The study, which surveyed more than 1,500 UK professionals, showed that the following behaviours are the most likely to prevent candidates from accepting a new role:

  1. Arrogant or unfriendly interviewer (76.8%)
  2. The interviewer hasn’t looked thoroughly at your application/doesn’t know much about you (49.5%)
  3. The interviewer is distracted and doesn’t pay full attention during the interview (45.7%)
  4. Too many interview stages (30.9%)
  5. Lengthy assessment tasks (23.2%)

The survey also went on to reveal that 39.9% of applicants would be discouraged from applying for a job with a lengthy interview process. In fact, a whopping 53% of candidates feel the interview process should last no longer than one to two weeks.

Lee Biggins, CEO and Founder of CV-Library said, “With 1.2m positions currently on offer to UK jobseekers, the candidate experience is more important than ever before. It’s vital that hiring professionals heed the results of this survey and make any necessary changes to their recruitment strategy, now. If not, they simply won’t fill job vacancies and will drive top talent to key competitors.” 

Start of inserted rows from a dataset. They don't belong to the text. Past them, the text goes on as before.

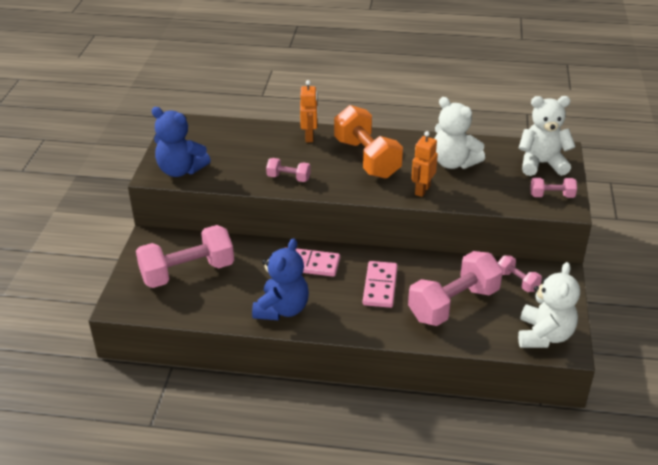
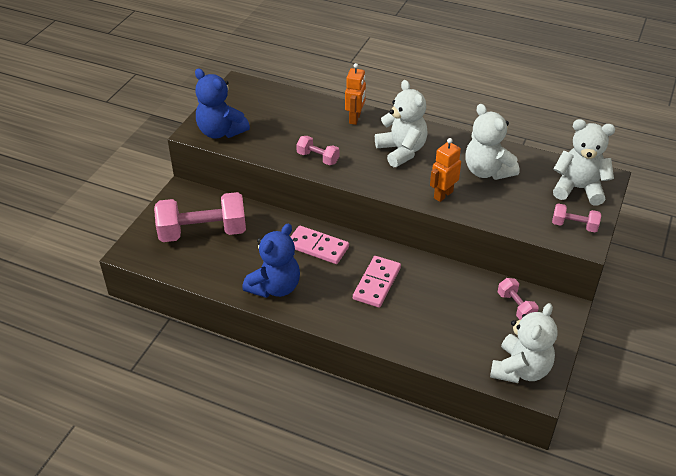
camera: 15 degrees right, 5 degrees up
(366, 158) = (401, 151): orange dumbbell -> white teddy bear
(453, 304) = (442, 317): pink dumbbell -> none

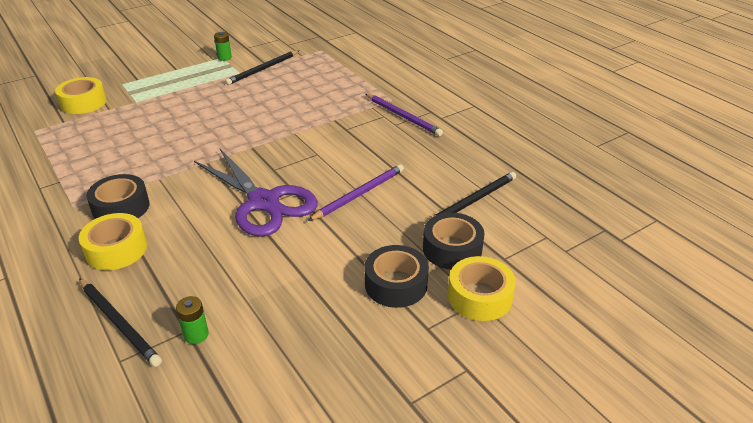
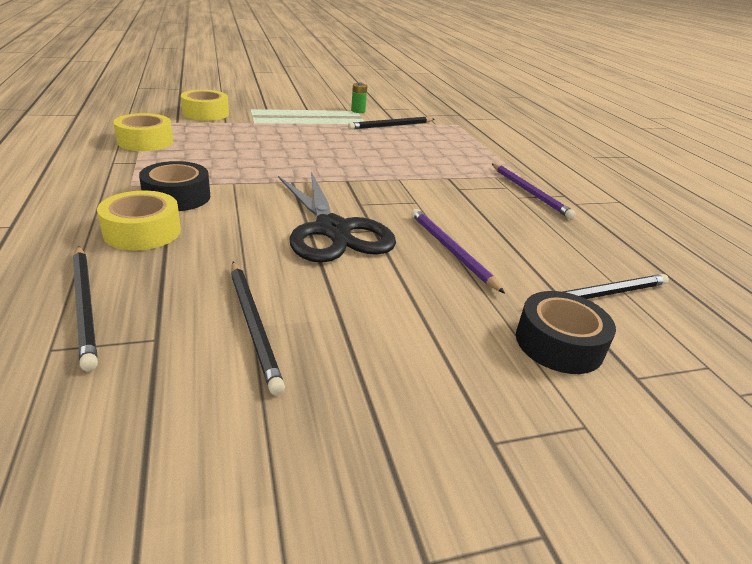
camera: 15 degrees right, 5 degrees down
(196, 335) = (164, 348): green battery -> none
(246, 299) = (253, 325): none -> black pencil
(263, 202) = (333, 230): purple scissors -> black scissors
(359, 194) = (451, 250): purple pencil -> purple pencil turned 90 degrees counterclockwise
(396, 284) = (463, 365): black tape -> none
(479, 296) = (589, 420): yellow tape -> yellow tape (145, 141)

Rupert Gaster, Founder and Managing Director of procurement recruitment agency Procurement Heads, added, “This data isn’t hugely surprising, drawn-out interview stages have long been a bugbear for candidates, but if organisations want to attract the best talent it really is imperative that those conducting the interviews are fully engaged in the process.

“There is nothing more off-putting to an interviewee than a distracted or disinterested interviewer and at the end of the day it reflects poorly on the hiring company.”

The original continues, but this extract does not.